就像刚开始在火车上小舅女友兴冲冲地换衣服,与冬冬妹妹的被嫌弃,这里面是一种细微不见的孤独。

就像小舅女友高兴地啃着鸡爪,地上丢满鸡骨,漂亮与行为粗鲁中在冬冬眼中不小的落差。

就像冬冬在火车站前和当地小孩玩着玩具车,妹妹坐在花坛沿上微笑着。这微笑里又何尝没有被孤立的苦楚。

就像冬冬他们爬在树上,说看得真远啊。但在说这话时,他们心里也被看不到的更远所撩拨。

就像疯女人在树下的神龛前坐着,下一个镜头是一只乌龟在水边迟缓地摇头。我们不理解疯女人,就像乌龟不理解我们人类一样。

就像一个小伙伴的牛丢了,他也没回来,全村人都沿着河边去寻找,在远处的桥上,小伙伴睡着了。这里面有一个孩子的害怕,有父母的深情,也有再害怕却敌不过睡意的天真。

这一场戏是我最喜欢的戏份,也是我觉得最能代表这部电影的一个场景。那种生命的无奈,恐惧,荒诞,错失,温情,以及它们表现出来的平淡与日常,都让人有一种通灵的感觉。
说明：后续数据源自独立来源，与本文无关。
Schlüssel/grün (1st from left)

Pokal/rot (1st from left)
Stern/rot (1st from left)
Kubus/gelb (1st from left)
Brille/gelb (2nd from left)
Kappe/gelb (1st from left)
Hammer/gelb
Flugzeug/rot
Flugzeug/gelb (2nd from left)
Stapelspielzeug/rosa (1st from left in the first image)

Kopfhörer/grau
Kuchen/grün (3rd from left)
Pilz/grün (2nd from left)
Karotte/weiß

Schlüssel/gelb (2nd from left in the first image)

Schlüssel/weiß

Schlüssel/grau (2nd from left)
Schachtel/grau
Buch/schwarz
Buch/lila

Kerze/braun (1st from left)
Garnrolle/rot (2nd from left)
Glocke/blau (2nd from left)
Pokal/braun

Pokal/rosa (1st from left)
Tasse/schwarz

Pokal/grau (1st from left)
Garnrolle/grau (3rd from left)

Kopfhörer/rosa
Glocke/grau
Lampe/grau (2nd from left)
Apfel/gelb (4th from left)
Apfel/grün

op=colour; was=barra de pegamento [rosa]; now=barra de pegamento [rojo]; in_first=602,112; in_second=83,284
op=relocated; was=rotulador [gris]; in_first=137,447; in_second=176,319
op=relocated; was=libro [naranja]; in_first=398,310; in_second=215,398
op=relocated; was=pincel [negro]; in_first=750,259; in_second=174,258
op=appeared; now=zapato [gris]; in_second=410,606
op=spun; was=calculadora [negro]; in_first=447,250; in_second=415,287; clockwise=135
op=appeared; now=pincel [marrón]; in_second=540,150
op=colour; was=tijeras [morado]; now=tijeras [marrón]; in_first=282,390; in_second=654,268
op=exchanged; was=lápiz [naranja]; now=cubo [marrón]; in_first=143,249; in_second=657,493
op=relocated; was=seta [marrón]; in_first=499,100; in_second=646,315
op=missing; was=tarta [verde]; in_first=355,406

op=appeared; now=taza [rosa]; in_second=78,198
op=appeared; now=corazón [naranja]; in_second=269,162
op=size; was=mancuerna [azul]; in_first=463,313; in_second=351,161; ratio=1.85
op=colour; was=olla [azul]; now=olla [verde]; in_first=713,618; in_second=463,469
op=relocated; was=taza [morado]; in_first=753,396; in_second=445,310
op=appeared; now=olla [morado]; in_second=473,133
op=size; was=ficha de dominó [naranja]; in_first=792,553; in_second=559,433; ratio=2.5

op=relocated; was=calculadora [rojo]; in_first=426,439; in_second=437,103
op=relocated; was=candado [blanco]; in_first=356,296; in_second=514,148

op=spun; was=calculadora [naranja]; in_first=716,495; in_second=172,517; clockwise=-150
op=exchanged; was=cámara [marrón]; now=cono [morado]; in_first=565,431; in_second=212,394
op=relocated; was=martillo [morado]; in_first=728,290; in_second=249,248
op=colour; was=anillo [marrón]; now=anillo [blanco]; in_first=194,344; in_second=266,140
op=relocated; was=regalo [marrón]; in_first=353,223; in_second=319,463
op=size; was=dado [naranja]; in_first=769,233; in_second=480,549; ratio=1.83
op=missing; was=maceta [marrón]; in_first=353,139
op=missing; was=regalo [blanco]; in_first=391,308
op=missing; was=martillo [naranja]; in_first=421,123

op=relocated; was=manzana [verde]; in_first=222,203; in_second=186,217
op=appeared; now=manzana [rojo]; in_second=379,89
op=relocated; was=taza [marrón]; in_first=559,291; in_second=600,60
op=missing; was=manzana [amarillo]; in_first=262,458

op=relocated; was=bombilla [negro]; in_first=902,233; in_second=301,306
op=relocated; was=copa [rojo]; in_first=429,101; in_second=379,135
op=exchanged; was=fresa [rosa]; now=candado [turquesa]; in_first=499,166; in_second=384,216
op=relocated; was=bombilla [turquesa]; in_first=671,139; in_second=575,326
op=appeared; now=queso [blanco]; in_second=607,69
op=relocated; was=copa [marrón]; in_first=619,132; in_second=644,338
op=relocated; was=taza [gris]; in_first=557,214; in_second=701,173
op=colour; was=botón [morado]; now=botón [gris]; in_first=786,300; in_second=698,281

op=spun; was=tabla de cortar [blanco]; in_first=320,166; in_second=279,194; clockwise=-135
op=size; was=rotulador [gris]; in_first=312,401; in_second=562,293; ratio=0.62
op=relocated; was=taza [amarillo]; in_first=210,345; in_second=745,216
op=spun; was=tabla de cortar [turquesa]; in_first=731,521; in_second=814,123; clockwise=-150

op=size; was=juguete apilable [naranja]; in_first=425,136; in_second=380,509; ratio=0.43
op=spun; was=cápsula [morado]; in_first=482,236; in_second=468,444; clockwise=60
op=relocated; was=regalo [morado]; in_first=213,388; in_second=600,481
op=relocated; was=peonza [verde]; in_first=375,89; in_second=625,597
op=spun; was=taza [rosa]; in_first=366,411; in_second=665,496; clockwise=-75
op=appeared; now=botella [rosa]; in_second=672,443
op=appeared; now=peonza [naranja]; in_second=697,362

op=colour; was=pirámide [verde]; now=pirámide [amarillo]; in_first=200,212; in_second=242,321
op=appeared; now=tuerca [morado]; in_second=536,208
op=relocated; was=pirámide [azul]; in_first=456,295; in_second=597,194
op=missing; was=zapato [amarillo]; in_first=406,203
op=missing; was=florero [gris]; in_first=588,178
这是我觉得的艺术的最高境界,它说出一切,却又无法用语言重述。

现在重看侯孝贤的电影,越发觉得侯孝贤早期电影的厉害,这一点他与杨德昌完全相反,杨德昌前期的《青梅竹马》《海滩的一天》看起都相当生涩,而侯孝贤同期的《风柜来的人》《恋恋风尘》却相当成熟。

《风柜来的人》(1983)

杨德昌就像一把刀,在屡次的磨砺中,越来越有锋芒,到《恐怖分子》《牯岭街少年杀人事件》而有了大成,而侯孝贤则是个天才,他天然地具备平衡感受与思辩的能力,一出手就是杰作,而在他成名之后,反而每况愈下,逐渐显出一种沉静与阴郁的造作。

《恐怖分子》(1986)

《冬冬的假期》也是侯孝贤最高峰时期的作品,它既保留了童年那种惊人的感受力,而又有着中年人才能拥有的准确辨识力,他替我们回到了童年,命名了童年,却最大程度地没歪曲它。